A veces pensamos que el amor es como un rayo de luz repentino, algo que nos golpea con fuerza y nos deja sin aliento desde el primer segundo. Pero cuando leemos a Albert Ellis y su idea de que el arte de amar es, en gran medida, el arte de la persistencia, nos damos cuenta de que el amor verdadero tiene mucho más que ver con la constancia que con la magia inicial. Amar no es solo sentir mariposas en el estómago, sino decidir quedarse cuando las mariposas se han ido y el día se vuelve gris.
En nuestra vida cotidiana, esta persistencia se manifiesta en los pequeños detalles que solemos pasar por alto. No se trata de grandes gestos heroicos, sino de la voluntad de seguir intentándolo, de escuchar cuando estamos cansados y de elegir la paciencia cuando la frustración parece ganar la partida. La persistencia es ese hilo invisible que mantiene unidas las piezas de una relación cuando las tormentas de la rutina intentan separarlas.
Recuerdo una vez que estaba ayudando a una amiga que sentía que su relación se estaba desmoronando por la monotonía. Ella estaba lista para rendirse, pensando que la chispa se había apagado para siempre. Sin embargo, empezamos a trabajar en lo pequeño: una nota en la cocina, un café compartido sin teléfonos, una mirada de reconocimiento tras un día difícil. No fue un cambio mágico, fue un esfuerzo sostenido, una persistencia dulce que poco a poco reconstruyó el puente que creía roto. Fue aprender que el amor se cultiva, no solo se encuentra.

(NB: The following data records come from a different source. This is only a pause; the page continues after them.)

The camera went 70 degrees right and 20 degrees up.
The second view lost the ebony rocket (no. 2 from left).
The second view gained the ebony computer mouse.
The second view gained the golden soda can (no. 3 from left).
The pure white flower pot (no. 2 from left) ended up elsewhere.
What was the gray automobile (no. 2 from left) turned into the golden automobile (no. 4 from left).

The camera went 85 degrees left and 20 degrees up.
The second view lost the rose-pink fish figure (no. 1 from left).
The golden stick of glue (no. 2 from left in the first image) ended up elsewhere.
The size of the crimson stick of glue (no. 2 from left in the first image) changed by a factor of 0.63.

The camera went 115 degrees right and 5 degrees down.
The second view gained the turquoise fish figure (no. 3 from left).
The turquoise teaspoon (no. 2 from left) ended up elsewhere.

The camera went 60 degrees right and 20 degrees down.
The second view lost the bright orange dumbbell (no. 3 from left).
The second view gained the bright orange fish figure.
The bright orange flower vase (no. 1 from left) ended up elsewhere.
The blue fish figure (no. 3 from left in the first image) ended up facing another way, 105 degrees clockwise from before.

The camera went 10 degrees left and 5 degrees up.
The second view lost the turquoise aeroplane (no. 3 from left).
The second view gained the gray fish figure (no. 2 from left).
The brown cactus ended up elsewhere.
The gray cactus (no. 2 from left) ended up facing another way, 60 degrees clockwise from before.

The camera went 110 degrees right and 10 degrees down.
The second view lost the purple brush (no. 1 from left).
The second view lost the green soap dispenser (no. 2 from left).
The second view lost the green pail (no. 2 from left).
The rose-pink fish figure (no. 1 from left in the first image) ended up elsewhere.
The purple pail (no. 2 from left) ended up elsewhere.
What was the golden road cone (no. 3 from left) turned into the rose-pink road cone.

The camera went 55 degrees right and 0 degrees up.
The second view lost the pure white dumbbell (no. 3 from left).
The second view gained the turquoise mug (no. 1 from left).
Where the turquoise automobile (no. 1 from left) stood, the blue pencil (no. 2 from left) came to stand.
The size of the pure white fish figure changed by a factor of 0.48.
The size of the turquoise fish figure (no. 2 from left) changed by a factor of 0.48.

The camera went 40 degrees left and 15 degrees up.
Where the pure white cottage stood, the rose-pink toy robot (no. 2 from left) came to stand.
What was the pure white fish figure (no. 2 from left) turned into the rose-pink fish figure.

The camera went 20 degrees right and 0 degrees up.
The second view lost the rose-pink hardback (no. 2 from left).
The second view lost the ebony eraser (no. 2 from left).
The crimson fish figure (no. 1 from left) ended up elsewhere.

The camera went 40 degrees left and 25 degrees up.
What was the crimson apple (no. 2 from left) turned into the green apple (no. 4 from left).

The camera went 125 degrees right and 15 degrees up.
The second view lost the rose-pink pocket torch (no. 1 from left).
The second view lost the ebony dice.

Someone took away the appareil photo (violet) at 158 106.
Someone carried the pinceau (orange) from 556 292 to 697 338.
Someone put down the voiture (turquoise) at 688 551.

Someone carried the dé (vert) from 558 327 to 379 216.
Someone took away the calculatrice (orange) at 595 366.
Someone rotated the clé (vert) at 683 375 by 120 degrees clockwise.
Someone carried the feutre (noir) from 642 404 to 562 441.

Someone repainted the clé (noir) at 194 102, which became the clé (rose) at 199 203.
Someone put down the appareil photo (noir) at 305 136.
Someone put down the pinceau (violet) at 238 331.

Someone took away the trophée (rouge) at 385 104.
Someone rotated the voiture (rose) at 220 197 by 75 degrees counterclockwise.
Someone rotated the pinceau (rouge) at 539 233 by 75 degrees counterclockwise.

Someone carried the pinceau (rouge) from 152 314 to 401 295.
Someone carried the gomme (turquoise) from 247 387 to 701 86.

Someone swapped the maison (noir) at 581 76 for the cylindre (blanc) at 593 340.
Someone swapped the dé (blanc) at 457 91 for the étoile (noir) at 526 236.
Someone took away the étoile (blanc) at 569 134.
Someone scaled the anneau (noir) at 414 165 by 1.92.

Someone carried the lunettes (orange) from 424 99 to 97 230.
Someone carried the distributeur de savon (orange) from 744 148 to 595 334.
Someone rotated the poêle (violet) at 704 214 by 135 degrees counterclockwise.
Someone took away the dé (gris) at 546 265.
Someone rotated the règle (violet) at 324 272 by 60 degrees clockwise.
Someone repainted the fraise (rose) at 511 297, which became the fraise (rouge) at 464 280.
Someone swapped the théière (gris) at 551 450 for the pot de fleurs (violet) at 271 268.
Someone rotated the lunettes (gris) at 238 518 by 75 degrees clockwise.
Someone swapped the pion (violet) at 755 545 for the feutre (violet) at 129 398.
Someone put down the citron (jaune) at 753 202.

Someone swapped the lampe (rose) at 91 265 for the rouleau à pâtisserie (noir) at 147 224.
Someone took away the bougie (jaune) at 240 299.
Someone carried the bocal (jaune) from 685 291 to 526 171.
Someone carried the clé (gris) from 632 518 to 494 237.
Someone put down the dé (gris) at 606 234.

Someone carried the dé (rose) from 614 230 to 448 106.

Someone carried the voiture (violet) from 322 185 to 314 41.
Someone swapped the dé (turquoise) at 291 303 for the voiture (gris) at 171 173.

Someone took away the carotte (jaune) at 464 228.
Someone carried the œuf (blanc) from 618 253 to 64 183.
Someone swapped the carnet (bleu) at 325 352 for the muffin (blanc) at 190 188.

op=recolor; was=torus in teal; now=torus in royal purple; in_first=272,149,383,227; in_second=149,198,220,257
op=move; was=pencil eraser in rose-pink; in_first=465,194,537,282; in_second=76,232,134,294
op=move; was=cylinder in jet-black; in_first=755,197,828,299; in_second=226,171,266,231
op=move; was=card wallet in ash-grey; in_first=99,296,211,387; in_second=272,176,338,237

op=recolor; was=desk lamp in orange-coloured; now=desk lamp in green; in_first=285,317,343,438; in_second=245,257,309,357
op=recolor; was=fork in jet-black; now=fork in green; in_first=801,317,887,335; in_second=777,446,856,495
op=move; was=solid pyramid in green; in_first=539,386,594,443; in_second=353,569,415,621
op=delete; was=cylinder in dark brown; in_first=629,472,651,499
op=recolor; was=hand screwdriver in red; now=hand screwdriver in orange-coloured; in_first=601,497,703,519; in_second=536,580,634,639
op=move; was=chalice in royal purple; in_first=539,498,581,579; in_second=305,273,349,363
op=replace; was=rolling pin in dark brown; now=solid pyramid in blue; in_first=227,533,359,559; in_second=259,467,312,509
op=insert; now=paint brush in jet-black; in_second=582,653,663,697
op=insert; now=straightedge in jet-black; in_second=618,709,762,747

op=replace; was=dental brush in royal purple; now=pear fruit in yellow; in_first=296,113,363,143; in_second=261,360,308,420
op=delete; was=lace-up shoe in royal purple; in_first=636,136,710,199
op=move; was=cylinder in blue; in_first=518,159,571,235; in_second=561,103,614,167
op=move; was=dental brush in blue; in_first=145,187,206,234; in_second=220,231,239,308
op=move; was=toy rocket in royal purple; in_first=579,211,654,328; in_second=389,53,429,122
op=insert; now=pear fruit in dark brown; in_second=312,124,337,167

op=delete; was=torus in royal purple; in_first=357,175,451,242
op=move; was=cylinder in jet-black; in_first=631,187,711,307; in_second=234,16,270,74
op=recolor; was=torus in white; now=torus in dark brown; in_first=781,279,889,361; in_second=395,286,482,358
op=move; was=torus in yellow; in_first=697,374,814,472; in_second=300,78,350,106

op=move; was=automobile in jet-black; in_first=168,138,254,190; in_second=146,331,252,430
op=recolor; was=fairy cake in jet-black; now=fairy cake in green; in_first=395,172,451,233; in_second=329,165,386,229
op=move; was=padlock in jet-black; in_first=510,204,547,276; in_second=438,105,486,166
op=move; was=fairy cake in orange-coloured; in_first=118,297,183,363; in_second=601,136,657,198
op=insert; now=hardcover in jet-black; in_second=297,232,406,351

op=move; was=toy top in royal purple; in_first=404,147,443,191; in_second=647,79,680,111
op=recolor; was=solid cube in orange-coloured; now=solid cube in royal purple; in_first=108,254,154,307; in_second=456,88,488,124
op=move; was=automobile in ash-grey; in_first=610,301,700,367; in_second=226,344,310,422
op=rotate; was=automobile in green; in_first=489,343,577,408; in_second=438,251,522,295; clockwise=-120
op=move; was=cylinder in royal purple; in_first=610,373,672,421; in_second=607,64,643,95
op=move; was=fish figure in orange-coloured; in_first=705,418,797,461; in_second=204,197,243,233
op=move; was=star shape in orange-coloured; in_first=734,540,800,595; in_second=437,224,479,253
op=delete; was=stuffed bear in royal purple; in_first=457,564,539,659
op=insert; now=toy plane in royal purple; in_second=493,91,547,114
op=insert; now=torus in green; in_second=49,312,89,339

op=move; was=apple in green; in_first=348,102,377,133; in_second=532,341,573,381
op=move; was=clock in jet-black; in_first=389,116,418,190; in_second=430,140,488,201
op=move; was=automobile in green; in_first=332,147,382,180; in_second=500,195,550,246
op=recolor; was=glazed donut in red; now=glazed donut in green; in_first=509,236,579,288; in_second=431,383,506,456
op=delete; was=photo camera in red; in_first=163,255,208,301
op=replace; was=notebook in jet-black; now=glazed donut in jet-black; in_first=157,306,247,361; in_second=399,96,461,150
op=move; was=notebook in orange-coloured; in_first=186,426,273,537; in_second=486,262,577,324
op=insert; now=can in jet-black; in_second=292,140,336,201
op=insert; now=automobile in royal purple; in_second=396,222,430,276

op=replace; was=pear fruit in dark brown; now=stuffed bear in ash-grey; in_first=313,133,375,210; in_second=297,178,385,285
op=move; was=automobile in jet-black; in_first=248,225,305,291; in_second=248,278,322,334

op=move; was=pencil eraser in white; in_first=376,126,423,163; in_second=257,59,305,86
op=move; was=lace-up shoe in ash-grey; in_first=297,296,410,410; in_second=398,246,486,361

Como siempre les digo en mis rincones de reflexión, a veces necesitamos un abrazo cálido para recordar que los procesos lentos también son hermosos. No te desanimes si hoy no sientes esa intensidad desbordante; el amor más profundo suele ser el que se construye con la paciencia de un artesano. Te invito a que hoy mires a esa persona especial, o incluso a ti mismo, y busques una pequeña forma de persistir con ternura, demostrando que lo que valoras merece ese esfuerzo constante.